I do not pretend that there are no political difficulties in India, but I do maintain that they have not materially or substantially affected the war effort. The noble Lord, Lord Hailey, asked that specific question and I feel justified in giving that specific answer. Where India's war productions falls behind the maximum which it might have been it is for reasons which I have endeavoured to explain to your Lordships. All sections of Indian opinion are united in their detestation of German and Japanese aggression, and in their determination to oppose it, and I can assure your Lord ships that India is a united country in this respect, resolved to meet whatever demands may be made upon her fortitude.
My Lords, it is naturally not my intention to detain your Lordships at this hour. I did not detain your Lordships very long in introducing the Motion. I hope that your Lordships have understood that it was on that account that some of the points which I would have wished to make were not, perhaps, so amply explained as I could have explained them had I taken longer. I thank the noble Duke for the very full and informative answer which he has given, but were I to express satisfaction with that answer I should, if I may say so, be grossly insincere. And I am afraid that his answer cannot have satisfied very many of your Lordships who 638 have spoken in the debate. The number of speakers in the debate is, I think, some indication of the interest and anxiety which is felt throughout the country in relation to this subject.

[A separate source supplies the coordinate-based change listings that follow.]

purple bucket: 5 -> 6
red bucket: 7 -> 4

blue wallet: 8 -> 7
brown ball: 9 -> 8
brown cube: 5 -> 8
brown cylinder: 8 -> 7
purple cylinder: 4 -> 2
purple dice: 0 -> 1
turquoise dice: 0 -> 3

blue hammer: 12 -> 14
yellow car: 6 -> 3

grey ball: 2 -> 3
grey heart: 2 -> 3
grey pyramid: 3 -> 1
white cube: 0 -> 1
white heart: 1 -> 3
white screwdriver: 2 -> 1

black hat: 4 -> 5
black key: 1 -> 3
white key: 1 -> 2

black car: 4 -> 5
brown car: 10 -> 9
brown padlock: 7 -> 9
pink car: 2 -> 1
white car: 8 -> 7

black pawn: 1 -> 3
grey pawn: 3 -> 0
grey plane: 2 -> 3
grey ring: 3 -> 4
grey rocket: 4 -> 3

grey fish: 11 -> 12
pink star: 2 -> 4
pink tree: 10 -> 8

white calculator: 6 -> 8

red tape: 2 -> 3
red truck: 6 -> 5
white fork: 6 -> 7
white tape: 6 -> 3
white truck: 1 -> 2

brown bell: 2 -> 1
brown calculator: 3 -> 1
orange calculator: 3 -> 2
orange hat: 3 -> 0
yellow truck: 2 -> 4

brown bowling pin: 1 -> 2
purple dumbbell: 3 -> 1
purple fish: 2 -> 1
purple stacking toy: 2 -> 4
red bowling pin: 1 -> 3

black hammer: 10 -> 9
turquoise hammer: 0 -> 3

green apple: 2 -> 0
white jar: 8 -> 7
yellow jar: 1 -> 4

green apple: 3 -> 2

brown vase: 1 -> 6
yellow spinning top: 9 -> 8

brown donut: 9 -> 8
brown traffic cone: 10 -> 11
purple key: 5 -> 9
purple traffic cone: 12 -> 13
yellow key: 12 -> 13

I notice that the noble Duke rather stressed his reply in the same way that replies in another place on the subject of India were stressed the other day. The emphasis was put on India's war effort and the political position was glozed over, if I may say so. The general attitude of the Government was one of "passing the buck" back to the Indians. This is no moment for passing the buck. The noble Duke seemed to think that it is now the Indians' move. I would suggest that His Majesty's Government would be well advised not to stand on formalities of that kind as to whose move it is. Let anybody move, and what I persist in calling the deadlock can be relieved. Whatever the noble Duke may say about co-operation in war production or co-operation of any other kind, without the whole-hearted co-operation of the Indian peoples themselves, you cannot possibly get the best results. I do not wish to detain the House, and with your Lordships' permission I will withdraw my Motion.
§ Motion for Papers, by leave, withdrawn.